Re: [guns] smart guns

Eugene Leitl (eugene.leitl@lrz.uni-muenchen.de)
Wed, 9 Jun 1999 14:38:33 -0700 (PDT)

Michael S. Lorrey writes:

> Since the government will want to be able to disable someone's chip if they see
> the need to, it will create a backdoor for black market disablers. It will also

I don't give a damn about government. It's just that such a thing would be good to have if you have got kids and guns in the same house, or if a crook steals your gun. Mechanical guns are intrinsically difficult to secure, but these things would be safe (unless somebody throw them into fire, or microwaved them -- hmm, "I microwaved daddy's gun, that's how he got mugged").

> enable crooks to embed incriminating use information in other people's chips to

There are flashable transponders, but why bother? Hardwired IDs must seem much more secure.

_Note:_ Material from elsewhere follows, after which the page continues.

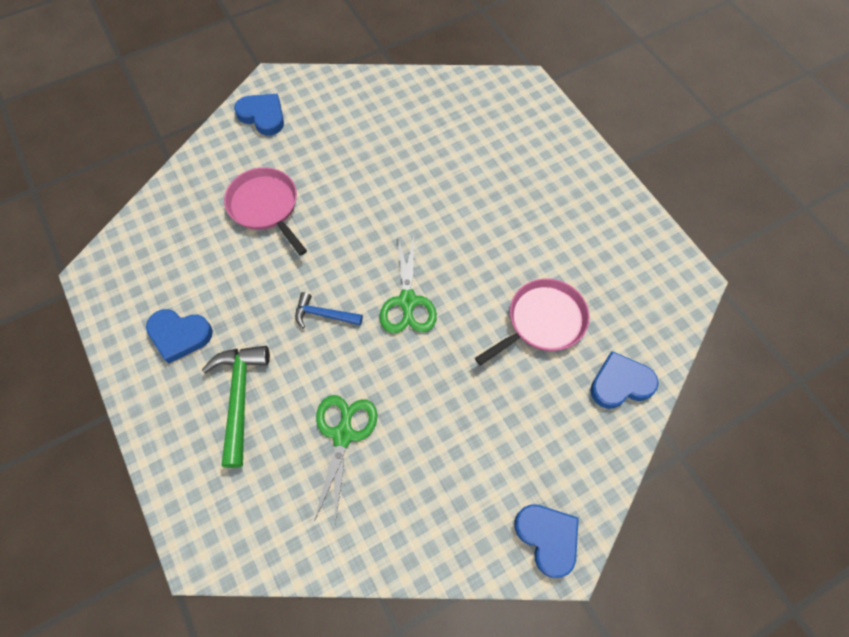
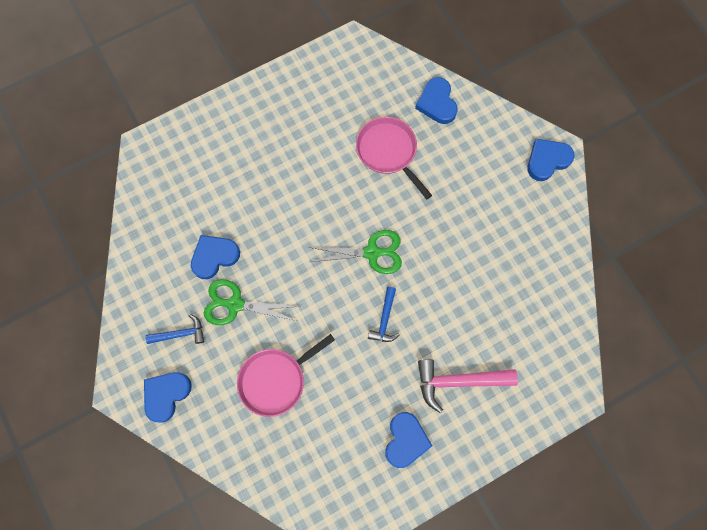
camera: 90 degrees left, 10 degrees up
(239, 397) = (458, 381): green hammer -> pink hammer
(323, 124) = (180, 334): none -> blue hammer
(343, 435) = (484, 298): green scissors -> green scissors (235, 304)
(405, 148) = (214, 257): none -> blue heart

> frame them for crimes they didn't commit. No, keep the technology stupid and
> unfutzable.

The bad thing about transponders is that they can be used for unsolicited identification. The chip that opens the door into your house and activates your car could also be used by the cops, without asking for your cooperation. However, with biometry recently become viable this is only a very small worry. It would be nice to be able to talk to the transponder by tapping a code on your wrist, though. And to delete the id irreversibly (in case somebody wants to use torture on you). This is always the trouble with biometric devices not based on cryptographic authentication: you can't remove your signature without surgery, and everybody can read it. Somehow, I doubt life signatures will be so extremely resistant to forging. Fingerprints are extermely easy with removed digits or plastic casts (or even processed fingerprints clandestinely taken off with tape), iris is only slightly more difficult, as is retina.

> please describe these 'compound tubes'. Are these use once and throw away?

Yes, essentially you wind carbon tape/epoxy on a polished, greased thorn. Then bundle the straws in a cylindric container. For better structural integrity this should be a front loader (wire with slug/pyrocharge inserted frontally). If the electronics content is low, the thing won't show up on a metal seeker.

The pyrocharges gets ignited sequentially. A harder push on the microswitch should trigger automated fire. The rounds should be really explosive ones.

> Hardly allows one to practice, though I'm sure very profitable for the
> manufacturer.

One could make metal version of these for the shooting range. The thing should be essentially a lethal equivalent of a can of mace. You don't often practise with these.